On Whit Monday, 1800 cyclists pulled out of what is being described as a historically brutal edition of the Eleven Cities Cycling Tour in Friesland.
The tour, which follows a 235-kilometer route throughout the province, was hampered by exceptionally extreme weather from start to finish. In the end, 9,380 of the 11,700 participants managed to cross the finish line come ten in the evening on Monday.
In addition, this year’s edition of the tour featured the highest number of non-starters since the event’s inception in 1912. According to the Leeuwarder Courant, between five hundred and a thousand drop-outs typically occur per year. This year that number ballooned to well over three thousand.

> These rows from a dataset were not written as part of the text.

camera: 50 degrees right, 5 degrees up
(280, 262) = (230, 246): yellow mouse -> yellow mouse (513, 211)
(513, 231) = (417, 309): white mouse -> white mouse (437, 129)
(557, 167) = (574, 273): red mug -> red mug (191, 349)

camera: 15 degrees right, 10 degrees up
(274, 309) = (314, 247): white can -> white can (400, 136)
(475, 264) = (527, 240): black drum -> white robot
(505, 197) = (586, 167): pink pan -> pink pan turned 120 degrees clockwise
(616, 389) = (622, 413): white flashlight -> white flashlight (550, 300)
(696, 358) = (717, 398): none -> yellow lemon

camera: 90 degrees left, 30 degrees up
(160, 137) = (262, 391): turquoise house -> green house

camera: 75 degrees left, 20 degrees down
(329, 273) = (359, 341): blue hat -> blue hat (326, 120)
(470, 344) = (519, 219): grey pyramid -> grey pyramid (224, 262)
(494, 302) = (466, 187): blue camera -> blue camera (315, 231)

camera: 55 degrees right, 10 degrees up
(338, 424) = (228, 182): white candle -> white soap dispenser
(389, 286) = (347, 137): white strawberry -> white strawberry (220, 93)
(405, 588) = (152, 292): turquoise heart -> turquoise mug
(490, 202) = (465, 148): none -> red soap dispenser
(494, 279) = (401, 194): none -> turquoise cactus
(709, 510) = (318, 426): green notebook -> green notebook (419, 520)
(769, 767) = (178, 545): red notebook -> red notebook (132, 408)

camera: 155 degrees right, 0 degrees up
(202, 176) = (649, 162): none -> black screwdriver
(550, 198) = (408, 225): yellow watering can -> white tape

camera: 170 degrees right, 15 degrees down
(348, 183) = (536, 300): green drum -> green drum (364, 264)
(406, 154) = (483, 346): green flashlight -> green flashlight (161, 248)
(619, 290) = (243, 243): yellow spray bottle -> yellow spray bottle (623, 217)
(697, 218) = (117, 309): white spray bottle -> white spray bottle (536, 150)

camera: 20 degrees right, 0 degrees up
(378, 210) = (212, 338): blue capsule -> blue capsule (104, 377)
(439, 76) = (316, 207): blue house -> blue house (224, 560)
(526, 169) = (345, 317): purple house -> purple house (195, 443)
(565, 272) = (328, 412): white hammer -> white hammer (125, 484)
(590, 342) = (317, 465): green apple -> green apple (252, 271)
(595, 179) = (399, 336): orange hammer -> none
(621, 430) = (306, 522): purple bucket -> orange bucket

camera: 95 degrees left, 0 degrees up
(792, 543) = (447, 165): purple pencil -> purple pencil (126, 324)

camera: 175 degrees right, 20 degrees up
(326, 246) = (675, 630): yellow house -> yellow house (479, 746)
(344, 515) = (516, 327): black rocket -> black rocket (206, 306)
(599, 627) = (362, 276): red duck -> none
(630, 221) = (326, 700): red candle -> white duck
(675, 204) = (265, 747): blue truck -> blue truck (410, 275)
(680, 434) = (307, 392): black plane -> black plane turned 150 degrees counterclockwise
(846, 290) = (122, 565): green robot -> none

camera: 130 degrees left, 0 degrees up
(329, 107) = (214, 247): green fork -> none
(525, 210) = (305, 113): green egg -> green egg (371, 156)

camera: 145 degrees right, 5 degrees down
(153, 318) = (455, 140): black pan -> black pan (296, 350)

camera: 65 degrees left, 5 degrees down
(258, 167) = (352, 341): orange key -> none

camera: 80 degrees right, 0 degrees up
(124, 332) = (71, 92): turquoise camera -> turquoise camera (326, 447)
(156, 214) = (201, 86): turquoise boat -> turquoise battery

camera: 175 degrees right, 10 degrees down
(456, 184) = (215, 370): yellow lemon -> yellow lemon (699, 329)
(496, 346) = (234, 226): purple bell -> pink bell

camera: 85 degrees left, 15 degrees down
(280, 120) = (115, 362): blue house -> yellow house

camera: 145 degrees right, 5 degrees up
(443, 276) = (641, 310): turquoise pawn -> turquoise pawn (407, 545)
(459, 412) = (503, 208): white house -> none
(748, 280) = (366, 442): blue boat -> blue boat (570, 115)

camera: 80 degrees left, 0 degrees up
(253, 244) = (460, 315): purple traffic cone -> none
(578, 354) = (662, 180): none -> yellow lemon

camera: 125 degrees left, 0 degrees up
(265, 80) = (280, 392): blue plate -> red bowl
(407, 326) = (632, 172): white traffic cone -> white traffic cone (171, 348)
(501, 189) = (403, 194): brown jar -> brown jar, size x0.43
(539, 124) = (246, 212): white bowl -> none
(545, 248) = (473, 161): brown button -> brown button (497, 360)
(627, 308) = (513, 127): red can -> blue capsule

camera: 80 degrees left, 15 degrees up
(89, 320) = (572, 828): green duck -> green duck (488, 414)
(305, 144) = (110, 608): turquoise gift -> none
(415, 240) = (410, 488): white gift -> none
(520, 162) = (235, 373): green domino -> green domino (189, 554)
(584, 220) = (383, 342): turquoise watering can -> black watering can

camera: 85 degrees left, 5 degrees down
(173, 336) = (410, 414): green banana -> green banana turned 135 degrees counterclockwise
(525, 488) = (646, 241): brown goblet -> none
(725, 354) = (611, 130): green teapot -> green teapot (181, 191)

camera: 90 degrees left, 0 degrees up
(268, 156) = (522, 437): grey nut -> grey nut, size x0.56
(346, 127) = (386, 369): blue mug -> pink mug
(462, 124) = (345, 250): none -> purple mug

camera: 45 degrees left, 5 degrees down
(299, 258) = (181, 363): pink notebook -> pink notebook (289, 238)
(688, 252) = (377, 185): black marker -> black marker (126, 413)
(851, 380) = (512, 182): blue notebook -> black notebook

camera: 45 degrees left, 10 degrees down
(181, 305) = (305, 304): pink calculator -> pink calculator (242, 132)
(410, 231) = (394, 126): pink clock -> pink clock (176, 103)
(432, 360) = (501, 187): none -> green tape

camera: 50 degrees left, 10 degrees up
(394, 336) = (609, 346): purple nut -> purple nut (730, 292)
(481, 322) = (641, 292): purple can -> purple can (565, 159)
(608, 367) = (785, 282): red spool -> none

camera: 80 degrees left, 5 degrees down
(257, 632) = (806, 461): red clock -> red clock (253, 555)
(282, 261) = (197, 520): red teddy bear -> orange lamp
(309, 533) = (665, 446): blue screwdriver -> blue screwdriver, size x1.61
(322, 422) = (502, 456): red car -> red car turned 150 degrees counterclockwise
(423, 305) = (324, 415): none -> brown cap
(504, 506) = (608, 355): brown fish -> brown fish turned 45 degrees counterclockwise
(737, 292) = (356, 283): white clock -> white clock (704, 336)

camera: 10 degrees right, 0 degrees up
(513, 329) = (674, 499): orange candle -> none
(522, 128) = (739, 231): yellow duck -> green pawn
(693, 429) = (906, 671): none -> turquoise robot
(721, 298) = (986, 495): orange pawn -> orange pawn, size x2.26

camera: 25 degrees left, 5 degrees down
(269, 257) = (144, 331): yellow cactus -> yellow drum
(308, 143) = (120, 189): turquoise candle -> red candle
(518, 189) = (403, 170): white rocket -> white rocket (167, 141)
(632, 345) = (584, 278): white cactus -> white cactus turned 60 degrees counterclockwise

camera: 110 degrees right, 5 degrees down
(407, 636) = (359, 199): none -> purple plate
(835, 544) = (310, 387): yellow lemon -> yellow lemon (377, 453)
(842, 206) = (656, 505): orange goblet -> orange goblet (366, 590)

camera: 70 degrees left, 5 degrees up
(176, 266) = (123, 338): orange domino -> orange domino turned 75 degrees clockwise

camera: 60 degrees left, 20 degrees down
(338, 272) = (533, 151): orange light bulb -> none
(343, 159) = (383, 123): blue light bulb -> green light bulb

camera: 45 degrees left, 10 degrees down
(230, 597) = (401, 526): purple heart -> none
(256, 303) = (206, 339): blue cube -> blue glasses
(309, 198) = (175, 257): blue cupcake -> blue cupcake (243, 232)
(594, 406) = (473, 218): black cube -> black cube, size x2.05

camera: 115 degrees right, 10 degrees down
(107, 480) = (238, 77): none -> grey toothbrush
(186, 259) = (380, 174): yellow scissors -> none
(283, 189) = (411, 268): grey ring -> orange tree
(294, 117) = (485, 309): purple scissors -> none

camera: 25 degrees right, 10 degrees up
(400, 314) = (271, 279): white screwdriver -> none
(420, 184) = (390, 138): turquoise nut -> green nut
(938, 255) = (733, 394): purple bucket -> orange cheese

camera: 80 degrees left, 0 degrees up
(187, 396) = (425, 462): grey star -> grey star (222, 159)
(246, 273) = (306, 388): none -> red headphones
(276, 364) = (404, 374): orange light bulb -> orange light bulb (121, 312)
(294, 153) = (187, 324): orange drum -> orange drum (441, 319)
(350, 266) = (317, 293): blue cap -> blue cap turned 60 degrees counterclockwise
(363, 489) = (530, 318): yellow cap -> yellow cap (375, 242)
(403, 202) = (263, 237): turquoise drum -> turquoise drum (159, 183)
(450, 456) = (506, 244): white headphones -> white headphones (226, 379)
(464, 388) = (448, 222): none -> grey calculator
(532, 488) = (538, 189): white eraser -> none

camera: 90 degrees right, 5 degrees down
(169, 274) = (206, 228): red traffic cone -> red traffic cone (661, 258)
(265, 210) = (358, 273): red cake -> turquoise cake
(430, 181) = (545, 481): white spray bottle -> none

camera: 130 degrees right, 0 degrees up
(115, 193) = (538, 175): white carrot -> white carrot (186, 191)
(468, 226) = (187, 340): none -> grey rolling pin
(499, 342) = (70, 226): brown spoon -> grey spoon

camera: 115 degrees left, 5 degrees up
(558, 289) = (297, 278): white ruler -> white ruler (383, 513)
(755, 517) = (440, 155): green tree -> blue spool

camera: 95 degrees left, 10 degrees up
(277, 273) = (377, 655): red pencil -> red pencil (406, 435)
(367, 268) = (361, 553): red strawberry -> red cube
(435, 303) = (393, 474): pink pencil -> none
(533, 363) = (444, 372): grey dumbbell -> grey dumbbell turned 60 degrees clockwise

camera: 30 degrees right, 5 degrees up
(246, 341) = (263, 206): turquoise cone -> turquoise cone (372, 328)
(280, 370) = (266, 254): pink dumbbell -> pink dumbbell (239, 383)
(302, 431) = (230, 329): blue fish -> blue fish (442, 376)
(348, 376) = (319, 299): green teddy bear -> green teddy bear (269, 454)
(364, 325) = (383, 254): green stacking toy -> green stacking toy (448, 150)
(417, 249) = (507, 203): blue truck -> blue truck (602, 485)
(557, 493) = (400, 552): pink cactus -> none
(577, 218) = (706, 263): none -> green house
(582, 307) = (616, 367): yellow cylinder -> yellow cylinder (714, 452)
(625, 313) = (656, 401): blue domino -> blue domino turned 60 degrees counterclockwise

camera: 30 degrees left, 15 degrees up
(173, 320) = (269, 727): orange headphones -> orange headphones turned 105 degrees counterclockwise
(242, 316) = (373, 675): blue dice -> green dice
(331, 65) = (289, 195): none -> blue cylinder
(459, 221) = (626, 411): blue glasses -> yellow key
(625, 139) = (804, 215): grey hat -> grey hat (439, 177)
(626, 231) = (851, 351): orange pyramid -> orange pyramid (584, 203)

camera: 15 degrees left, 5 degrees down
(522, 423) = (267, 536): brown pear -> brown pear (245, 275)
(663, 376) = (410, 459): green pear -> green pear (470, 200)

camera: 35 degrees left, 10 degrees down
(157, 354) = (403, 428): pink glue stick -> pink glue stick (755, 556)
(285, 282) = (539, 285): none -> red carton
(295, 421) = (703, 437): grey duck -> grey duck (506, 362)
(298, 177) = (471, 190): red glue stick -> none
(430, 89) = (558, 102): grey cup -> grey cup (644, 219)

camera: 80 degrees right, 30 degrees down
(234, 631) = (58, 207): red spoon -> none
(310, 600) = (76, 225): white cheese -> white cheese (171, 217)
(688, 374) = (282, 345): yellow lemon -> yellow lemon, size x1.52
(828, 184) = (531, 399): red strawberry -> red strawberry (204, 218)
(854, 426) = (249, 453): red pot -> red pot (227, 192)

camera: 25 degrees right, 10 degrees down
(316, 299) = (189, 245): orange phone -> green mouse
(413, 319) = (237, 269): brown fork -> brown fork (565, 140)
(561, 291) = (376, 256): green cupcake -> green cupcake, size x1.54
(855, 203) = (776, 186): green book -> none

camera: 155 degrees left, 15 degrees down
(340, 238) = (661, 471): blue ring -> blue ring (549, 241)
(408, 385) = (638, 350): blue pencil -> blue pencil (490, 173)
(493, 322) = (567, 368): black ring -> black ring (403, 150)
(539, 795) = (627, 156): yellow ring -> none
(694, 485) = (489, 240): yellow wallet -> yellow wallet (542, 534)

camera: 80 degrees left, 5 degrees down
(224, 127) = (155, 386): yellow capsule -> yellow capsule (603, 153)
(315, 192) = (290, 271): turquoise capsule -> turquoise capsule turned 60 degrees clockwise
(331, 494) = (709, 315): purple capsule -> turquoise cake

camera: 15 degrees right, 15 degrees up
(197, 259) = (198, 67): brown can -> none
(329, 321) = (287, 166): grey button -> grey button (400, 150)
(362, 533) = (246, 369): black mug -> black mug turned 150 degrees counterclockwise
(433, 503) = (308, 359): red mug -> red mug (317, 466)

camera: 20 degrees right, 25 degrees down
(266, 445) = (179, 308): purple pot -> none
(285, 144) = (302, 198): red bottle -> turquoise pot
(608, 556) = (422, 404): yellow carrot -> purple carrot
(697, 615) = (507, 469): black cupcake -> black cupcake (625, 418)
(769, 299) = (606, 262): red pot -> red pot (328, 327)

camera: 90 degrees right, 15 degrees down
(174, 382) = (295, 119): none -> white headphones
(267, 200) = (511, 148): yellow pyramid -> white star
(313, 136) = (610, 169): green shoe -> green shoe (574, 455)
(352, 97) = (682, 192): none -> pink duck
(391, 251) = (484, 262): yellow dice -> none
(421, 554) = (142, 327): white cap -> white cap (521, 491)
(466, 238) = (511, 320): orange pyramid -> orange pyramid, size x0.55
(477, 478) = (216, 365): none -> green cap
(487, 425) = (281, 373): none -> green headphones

“Still, I am surprised at how many participants have finished despite the extreme weather”, says Stephan Rekker, chairman of the Frisian Eleven Cities Bicycle Tour Foundation, in conversation with the Leeuwarder Courant. He feels that this year’s event was historic in every way: from the unprecedented weather conditions to the perseverance of the participants who did manage to cross the finish line.
Perseverance was surely the word of the tour, as cyclists battled through rainstorms and violent gusts of wind toward the finish line in Bolsward. It is there, according to the tour’s website, where the tour has started and ended for well over a century.
As a result of the severe weather, symptoms of hypothermia had begun to run amok among the participants of the tour reports the Leeuwarder Courant. At the finish line, ambulance personnel was even required to provide CPR.
Fortunately, however, the conditions reportedly had no effects of lasting or serious consequences on the participants.
This is not the first time that the tour has continued through poor weather. According to the tour’s website, in its long history, the event has only been canceled once in 2001 to prevent the spread of foot and mouth disease.